Example Calculations

Capital Allowances Example 1

Company purchased £20,000 machinery on 1 April 2016 with a useful economic life of 4 years and has taxable profits for the year to 31 March 2017 of £100,000. The £20,000 will be eligible for the annual investment allowance:

Capital allowances pool  
Additions (machinery purchased 1 March) £20,000
Annual Investment Allowance (£20,000)
Balance carried forward £nil
Tax computation  
Taxable profits £100,000
Add: Depreciation £5,000*
Less: Capital allowances (£20,000)
Profits chargeable to Corporation Tax £85,000
Corporation Tax @ 20% £17,000

* Depreciation has been calculated by spreading the purchase price over the useful economic life (£20,000 / 4 = £5,000 per year).

Capital Allowances Example 2

Company purchased a car at cost for £25,000, with CO2 emissions above 130g/km on 1st April 2016. Depreciation is calculated at 25% on a straight line basis. Taxable profits for the year ended 31 March 2017 were £100,000.
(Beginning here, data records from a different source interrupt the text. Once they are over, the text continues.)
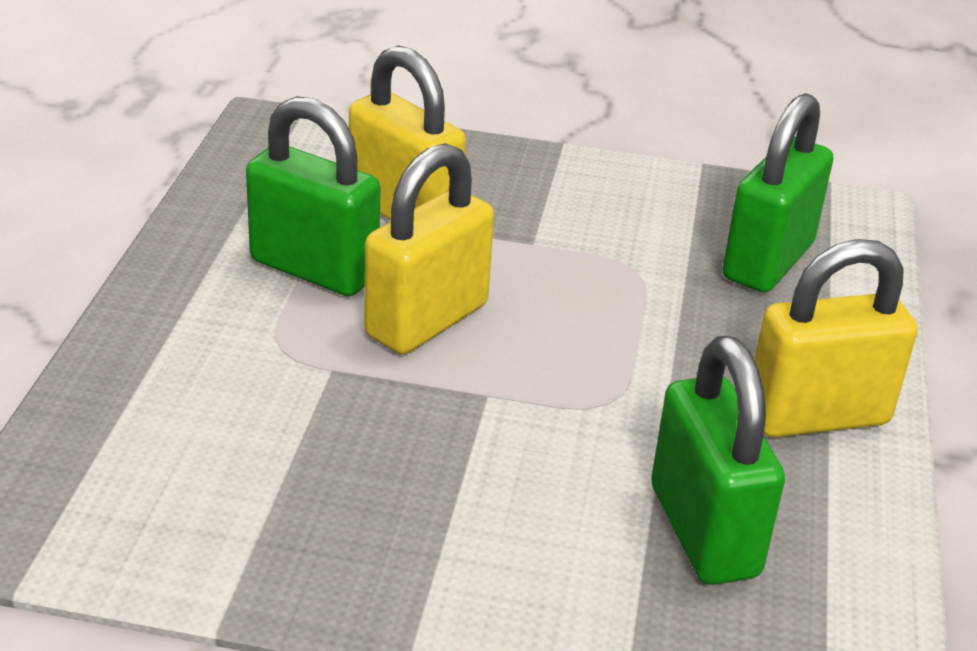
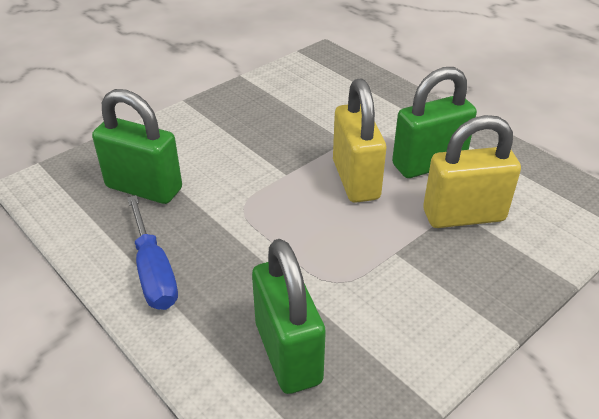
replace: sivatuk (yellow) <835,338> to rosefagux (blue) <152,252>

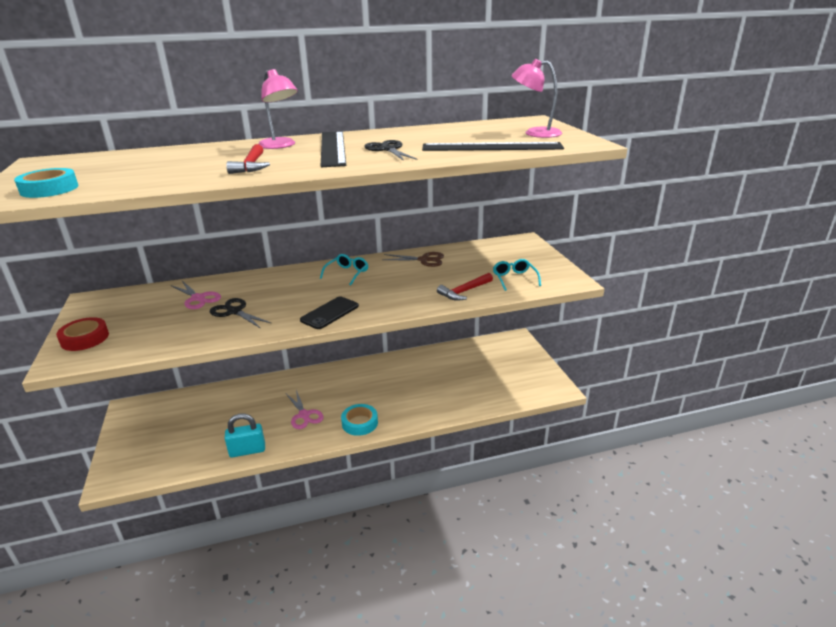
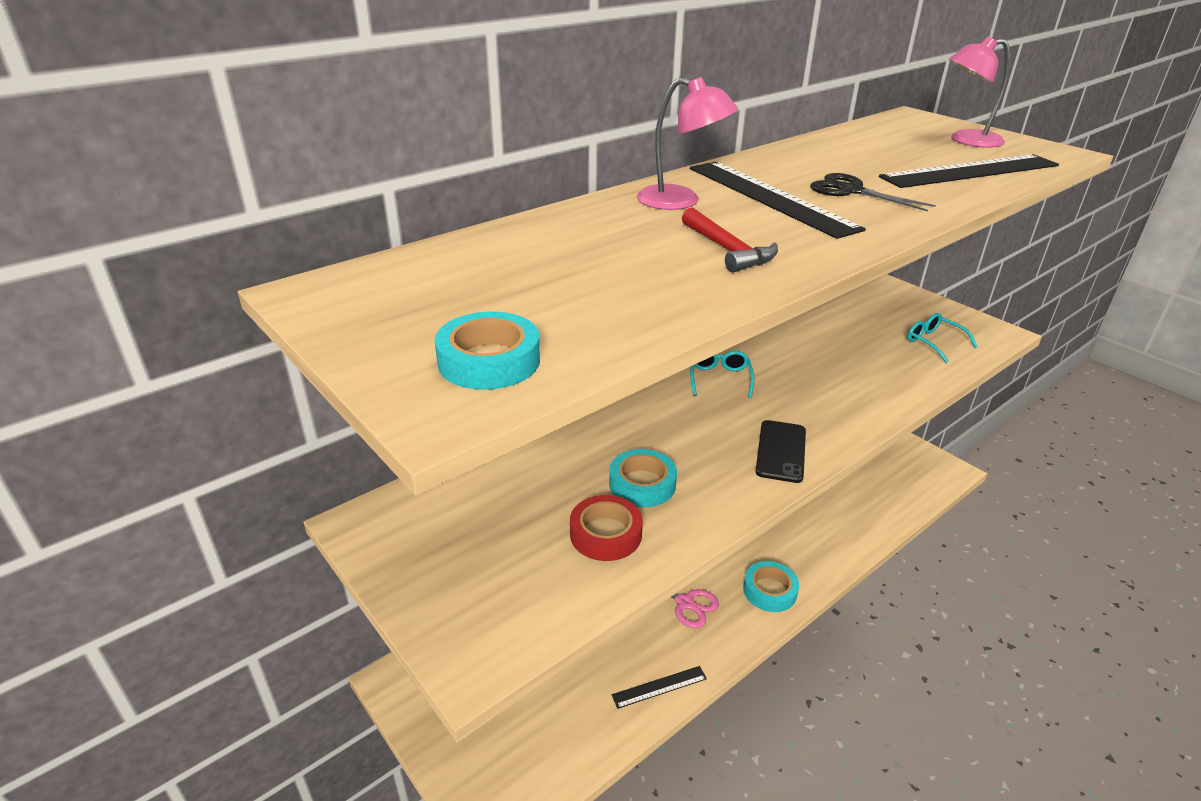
delete: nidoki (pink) <196,295>; nidoki (brown) <413,259>; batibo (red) <465,287>
move: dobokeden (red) <82,334> to <606,528>
replace: nidoki (black) <240,313> to dobokeden (turquoise) <643,478>; sivatuk (turquoise) <245,436> to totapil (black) <659,687>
Capital allowances special rate pool  
Additions  £25,000
Writing Down Allowance @ 8% (ii) (£2,000)
Balance carried forward £23,000
Tax computation  
Taxable profits £100,000
Add: Depreciation £6,250
Less: Capital allowances (£2,000)
Profits chargeable to Corporation Tax £104,250
Corporation Tax @ 20% £20,850

Notes:

i) For the financial year commencing 1st April 2017, the corporation tax rate falls to 19%.

ii) If you purchase a car with CO2 emissions of less than 75g/km, then you would receive a full 100% deduction of £25,000 for capital allowances. For cars with CO2 emissions over 75g/km up to 130g/km, the company benefits from an 18% capital allowances deduction of £4,500.